Les États doivent donc coopérer pour retrouver collectivement les moyens d’une régulation. C’est le cas en matière de métrologie légale comme dans tous les domaines.
Une des réactions des pays face à la mondialisation a été de mettre en place des organisations économiques et politiques à l’échelle régionale (Union européenne, Coopération sud-africaine, ASEAN, Mercosur, etc.). Ces organisations régionales se sont vu déléguer des pouvoirs qui relevaient auparavant des États, et réduisent de fait la souveraineté de ceux-ci. À l’opposé, nombre de pays ont accordé une large autonomie à certaines de leurs Régions.
Or, en tant qu’organisme intergouvernemental, l’OIML s’adresse aux États signataires de son traité. Il y a une double difficulté à résoudre :
- les Régions ne sont pas signataires du traité et ne participent pas en tant que telles aux processus de décision ; elles peuvent alors prendre des décisions, imposées à leurs États, qui ne respectent pas les obligations que ces États ont vis-à-vis de l’OIML ;
– il arrive parfois que les autorités locales des pays ne soient pas complètement engagées par les obligations du traité, ou les ignorent partiellement, ce que l’autonomie qui leur a été donnée peut permettre.
De nouveaux modes de fonctionnement doivent donc être imaginés pour des organisations comme l’OIML, dans lesquels seraient associés les Régions, les États et les autorités locales. Toutefois c’est une réflexion à long terme, car cela implique de repenser complètement un traité.
Des contraintes à intégrer
Dans le domaine de la métrologie, plusieurs aspects doivent être pris en compte :
– nombre de pays n’ont pas toutes les compétences techniques pour maîtriser les risques inhérents aux nouvelles technologies ;
– dans certains domaines, les moyens techniques d’évaluation et d’étalonnage des instruments de mesure requièrent des investissements particulièrement lourds, qu’il est hors de question de réaliser dans chaque pays ;
– concernant les références de plus haut niveau, il n’est pas envisageable que chaque pays développe les moyens de réaliser toutes les unités du système international selon leur définition, cela requiert des moyens lourds ;
– un niveau minimal de protection du consommateur doit être assuré au niveau international.

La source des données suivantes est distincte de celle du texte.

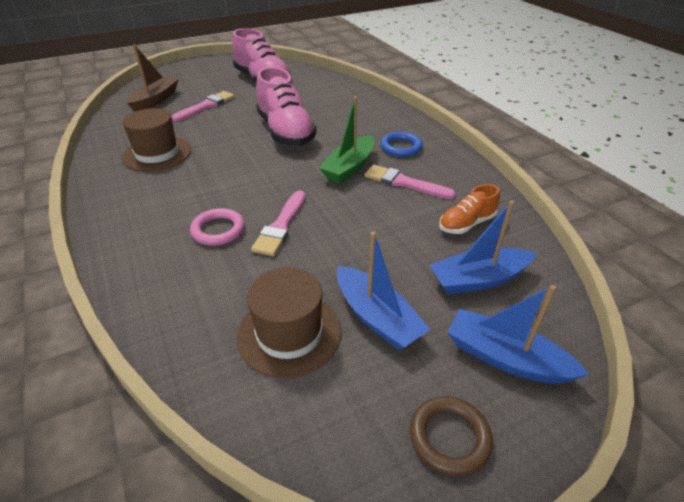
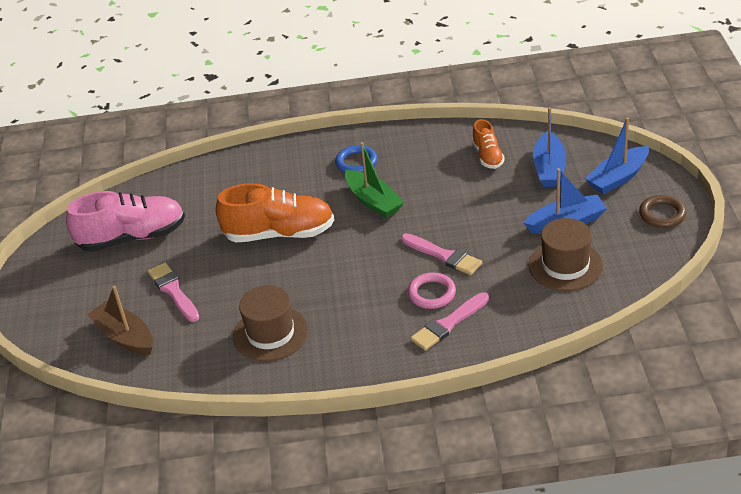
camera: 65 degrees left, 0 degrees up
(285, 132) = (279, 233): pink shoe -> orange shoe
(404, 183) = (416, 174): pink brush -> pink brush (448, 324)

La construction d’un Système mondial de métrologie
Investir en commun
Chaque heure passée par un expert national au sein de travaux de l’OIML est une heure mise au profit de l’ensemble des pays membres (et plus généralement de la communauté internationale). Il faut donc que chaque pays prenne conscience que travailler pour l’OIML n’est pas une charge, mais un investissement hautement profitable, puisque cet investissement est multiplié par un facteur considérable en termes d’expertise recueillie à l’issue de ces travaux.

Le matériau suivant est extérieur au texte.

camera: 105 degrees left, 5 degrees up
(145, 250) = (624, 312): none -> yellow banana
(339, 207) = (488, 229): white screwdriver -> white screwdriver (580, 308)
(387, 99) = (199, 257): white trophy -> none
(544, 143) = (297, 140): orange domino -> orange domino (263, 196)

Le mouvement de mondialisation appelle des mécanismes internationaux, multilatéraux, de régulation. Ces mécanismes doivent prévenir les dysfonctionnements que les États ne sont plus en mesure d’éviter du fait du caractère mondial des technologies et des productions.
Tout cela appelle à la mise en place d’un système international, scientifique et technique, qui puisse réintroduire les éléments nécessaires à la régulation de la mondialisation dans le domaine de la métrologie. Il s’agit de mettre en place un système coopératif, qui soit un tronc commun et un outil commun auxquels chaque État pourra recourir pour développer son système national.
C’est donc ce système global de métrologie qui est en train de se construire au sein du BIPM et de l’OIML, dans les domaines de la métrologie scientifique et de la métrologie légale, et qui permet de donner aux États des outils communs pour la régulation de la mondialisation.